But 6 years to be officially tested? I was pronounced ‘cured’ at one month (prostate).

We just need to keep riding.

Life is good, damn good…

Im 6 years post operation/ cancer free now. The actual official testing is a bit of a saga. I started to get infrequent and short upset stomachs in my late 30s. I thought nothing of it at the time (it was just my bad cooking :thinking:). I was fit and a stable weight (albeit light), rarely drank and never smoked. I then started to get uncomfortable on a soft seat in my early 40s. I still thought nothing of it I cycled 1000s of miles (circa 10,000 miles a year) in comfort and I just put it down to a side effect of that. Then at 43 I had a one of bleed, which I wrongly put down to piles as it never happened again. A few months later I was like an old man overnight. I strugled through the Flanders bergs course and LEJOG before my mates convinced me to go to the doc. I saw the doc within a fortnight and they did a blood test and within a week phoned me back, I could hear the panic in their voice 'that’s not normal (a catastrophic iron deficiency), we’re sending you for urgent tests. Most of the tests came through in weeks and they were all clear and I started to feel better on iron tablets, I actually set a whole load of power records boosted by iron tablets. So I thought nothing more. Unbeknown to me a colonoscopy by a private clinic was still to come. That probably came through 5months after seeing the doc and during that time the classic symptoms of bowel cancer developed (more frequent dehabillitating upset stomachs). The colonoscopy found it and within a week I was operated on. In summary there was years of procrastinating by me. Then the NHS doc diagnosed an iron deficiency (thankfully there was no procrastination there) and called for urgent tests. Most of which were just a few weeks. But the colonoscopy by a private clinic took about 5months to come through. After which the public NHS operated within two weeks of colonoscopy diagnosis.
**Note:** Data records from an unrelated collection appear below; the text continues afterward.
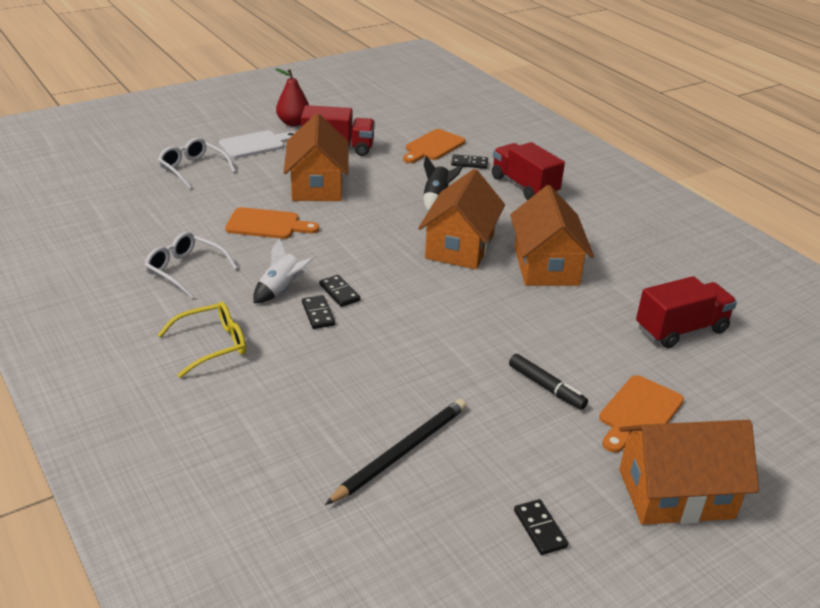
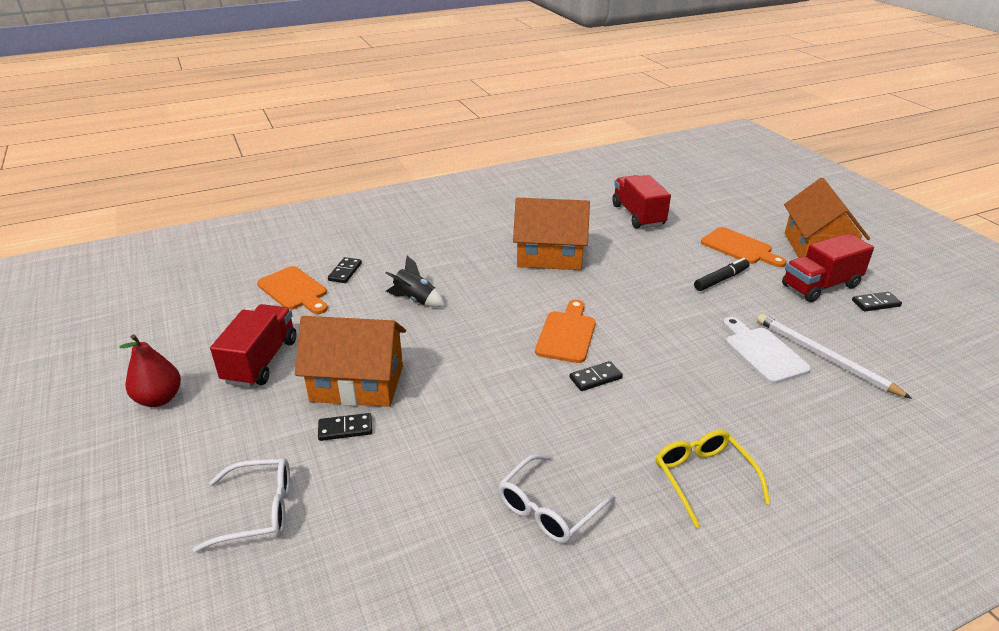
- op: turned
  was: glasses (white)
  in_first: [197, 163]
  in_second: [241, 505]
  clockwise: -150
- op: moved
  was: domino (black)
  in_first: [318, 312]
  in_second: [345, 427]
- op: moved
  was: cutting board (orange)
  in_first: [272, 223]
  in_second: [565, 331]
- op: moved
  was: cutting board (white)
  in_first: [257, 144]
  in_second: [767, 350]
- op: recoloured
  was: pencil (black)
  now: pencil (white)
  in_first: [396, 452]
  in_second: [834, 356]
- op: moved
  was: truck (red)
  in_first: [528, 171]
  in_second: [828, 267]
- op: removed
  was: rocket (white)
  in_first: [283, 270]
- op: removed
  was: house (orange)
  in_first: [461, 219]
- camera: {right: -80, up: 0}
Okay there was a 5months delay in official colonoscopy testing, which perhaps pushed me to the edge, but the lack of procrastination by the NHS probably saved my life. Apparently a lot of folk younger than me have lost their life, including a US MTB champion, as a result of large procrastination on not just their part (like me) but subsequent procrastination by the doc (its just piles, you’re too young for cancer etc).
Id urge anyone with symptoms no mater their age (I think the MTB champion was just 25years) to push for a colonoscopy.

Main symptoms of bowel cancer
Symptoms of bowel cancer may include:

changes in your poo, such as having softer poo, diarrhoea or constipation that is not usual for you
needing to poo more or less often than usual for you
blood in your poo, which may look red or black
bleeding from your bottom
often feeling like you need to poo, even if you’ve just been to the toilet
tummy pain
a lump in your tummy
bloating
losing weight without trying
feeling very tired for no reason
Bowel cancer can cause anaemia (when you have fewer red blood cells than usual), which can make you feel very tired, short of breath and have headaches.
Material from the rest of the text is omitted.